Note that the data on which the search classifier will be fit should be the train+val set and the indices specified will be used by the sklearn to separate them internally. Additionally, when working with dataframes, the indices specified should be accessible as ilocs, so reset indices (don't drop them if they will be required later).
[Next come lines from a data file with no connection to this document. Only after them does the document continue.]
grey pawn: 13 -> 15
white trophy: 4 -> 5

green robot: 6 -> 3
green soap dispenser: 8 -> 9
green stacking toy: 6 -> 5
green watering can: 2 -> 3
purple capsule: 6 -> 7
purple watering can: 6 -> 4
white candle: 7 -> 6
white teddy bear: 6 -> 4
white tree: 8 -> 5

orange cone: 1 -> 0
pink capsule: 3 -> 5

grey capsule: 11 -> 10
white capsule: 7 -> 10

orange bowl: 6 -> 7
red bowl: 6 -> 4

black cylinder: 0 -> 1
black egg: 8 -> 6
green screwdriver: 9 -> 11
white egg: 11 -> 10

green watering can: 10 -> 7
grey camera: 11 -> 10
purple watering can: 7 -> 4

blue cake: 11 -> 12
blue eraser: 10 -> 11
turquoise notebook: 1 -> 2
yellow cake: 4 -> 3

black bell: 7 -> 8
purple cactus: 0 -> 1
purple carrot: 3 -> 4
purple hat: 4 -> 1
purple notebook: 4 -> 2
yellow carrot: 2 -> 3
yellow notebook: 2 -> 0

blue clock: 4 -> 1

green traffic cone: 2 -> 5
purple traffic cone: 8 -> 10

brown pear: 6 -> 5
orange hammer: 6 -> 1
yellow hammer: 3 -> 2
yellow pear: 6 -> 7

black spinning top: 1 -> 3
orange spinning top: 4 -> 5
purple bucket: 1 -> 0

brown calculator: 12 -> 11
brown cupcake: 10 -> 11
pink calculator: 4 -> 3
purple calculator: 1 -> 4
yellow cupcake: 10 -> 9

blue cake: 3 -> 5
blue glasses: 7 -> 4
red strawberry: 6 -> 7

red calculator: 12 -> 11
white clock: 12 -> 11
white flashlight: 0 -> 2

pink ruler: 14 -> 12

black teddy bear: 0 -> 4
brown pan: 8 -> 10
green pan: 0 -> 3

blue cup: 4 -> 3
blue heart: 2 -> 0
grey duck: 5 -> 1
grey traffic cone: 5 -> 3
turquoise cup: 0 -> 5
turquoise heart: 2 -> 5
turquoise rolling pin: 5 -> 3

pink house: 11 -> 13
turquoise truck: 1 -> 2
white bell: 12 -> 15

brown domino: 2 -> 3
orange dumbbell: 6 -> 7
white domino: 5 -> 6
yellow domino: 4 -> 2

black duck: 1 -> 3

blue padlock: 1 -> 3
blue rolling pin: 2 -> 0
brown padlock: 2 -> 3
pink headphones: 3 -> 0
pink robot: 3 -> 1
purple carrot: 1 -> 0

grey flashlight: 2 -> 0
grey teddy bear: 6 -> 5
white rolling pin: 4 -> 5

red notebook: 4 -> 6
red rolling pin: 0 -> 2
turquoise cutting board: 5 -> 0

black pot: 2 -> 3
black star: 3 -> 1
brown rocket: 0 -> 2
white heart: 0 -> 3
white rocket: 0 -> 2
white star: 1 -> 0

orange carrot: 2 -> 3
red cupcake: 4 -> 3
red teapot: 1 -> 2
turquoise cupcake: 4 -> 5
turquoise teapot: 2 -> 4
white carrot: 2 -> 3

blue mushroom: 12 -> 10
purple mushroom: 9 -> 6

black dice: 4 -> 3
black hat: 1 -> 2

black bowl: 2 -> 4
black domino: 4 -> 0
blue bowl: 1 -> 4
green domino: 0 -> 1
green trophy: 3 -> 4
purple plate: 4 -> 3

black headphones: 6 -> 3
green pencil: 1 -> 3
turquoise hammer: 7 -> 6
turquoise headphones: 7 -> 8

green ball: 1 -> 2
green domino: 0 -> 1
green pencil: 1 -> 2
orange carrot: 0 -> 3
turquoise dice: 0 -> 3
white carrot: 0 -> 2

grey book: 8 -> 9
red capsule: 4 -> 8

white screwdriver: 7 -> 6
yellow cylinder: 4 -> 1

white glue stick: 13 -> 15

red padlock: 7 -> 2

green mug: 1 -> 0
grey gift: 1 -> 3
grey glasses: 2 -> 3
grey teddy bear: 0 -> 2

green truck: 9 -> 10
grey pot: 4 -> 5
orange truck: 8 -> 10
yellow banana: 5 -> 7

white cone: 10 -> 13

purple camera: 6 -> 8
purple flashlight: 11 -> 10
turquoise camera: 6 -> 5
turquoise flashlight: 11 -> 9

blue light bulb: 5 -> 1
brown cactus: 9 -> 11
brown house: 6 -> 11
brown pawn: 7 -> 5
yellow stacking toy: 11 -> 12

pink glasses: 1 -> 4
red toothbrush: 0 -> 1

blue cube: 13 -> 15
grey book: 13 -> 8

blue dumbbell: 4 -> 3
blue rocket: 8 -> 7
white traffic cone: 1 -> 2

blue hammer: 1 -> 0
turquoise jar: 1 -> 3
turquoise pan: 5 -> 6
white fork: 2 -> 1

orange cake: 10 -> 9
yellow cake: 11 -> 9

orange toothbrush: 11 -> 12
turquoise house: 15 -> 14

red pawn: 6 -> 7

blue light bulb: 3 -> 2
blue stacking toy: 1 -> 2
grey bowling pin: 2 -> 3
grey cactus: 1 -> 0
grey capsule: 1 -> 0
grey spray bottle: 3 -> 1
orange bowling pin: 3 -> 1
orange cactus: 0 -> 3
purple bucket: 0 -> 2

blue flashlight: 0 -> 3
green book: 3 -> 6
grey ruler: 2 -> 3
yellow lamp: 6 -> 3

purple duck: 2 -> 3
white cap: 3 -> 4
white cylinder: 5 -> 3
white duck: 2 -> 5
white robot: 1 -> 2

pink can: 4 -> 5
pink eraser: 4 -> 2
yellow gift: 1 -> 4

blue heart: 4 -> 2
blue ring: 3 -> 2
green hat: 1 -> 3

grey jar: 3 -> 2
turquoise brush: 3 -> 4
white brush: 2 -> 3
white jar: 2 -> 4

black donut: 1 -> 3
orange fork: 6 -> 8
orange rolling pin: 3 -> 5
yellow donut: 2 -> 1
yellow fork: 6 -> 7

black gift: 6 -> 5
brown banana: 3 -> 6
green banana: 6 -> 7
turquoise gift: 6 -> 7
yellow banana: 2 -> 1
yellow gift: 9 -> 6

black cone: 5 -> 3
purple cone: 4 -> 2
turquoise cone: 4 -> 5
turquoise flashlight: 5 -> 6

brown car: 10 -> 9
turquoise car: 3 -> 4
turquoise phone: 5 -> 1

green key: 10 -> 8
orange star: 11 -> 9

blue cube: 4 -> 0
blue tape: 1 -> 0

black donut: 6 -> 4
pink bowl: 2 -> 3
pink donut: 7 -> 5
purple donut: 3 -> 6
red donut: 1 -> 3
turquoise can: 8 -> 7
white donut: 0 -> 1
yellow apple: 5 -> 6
from sklearn.datasets import load_iris
from sklearn.ensemble import RandomForestClassifier
from sklearn.model_selection import (
train_test_split,
RandomizedSearchCV,
)
data = load_iris(as_frame=True)["frame"]
# These indices will serves as explicit and predefined split
train_idcs, val_idcs = train_test_split(
data.index,
random_state=42,
stratify=data.target,
)
param_grid = dict(
n_estimators=[50,100,150,200],
max_samples=[0.85,0.9,0.95,1],
max_depth=[3,5,7,10],
max_features=["sqrt", "log2", 0.85, 0.9, 0.95, 1],
)
search_clf = RandomizedSearchCV(
estimator=RandomForestClassifier(),
param_distributions=param_grid,
n_iter=50,
cv=((train_idcs, val_idcs),), # explicit predefined split in terms of indices
random_state=42,
)
# X is the first 4 columns i.e. the sepal and petal widths and lengths
# and y is the 5th column i.e. target column
search_clf.fit(X=data.iloc[:,:4], y=data.target)
Also, be mindful if you want to refit on the whole data or only on the train data and thus retrain the classifier using the best fit parameters accordingly.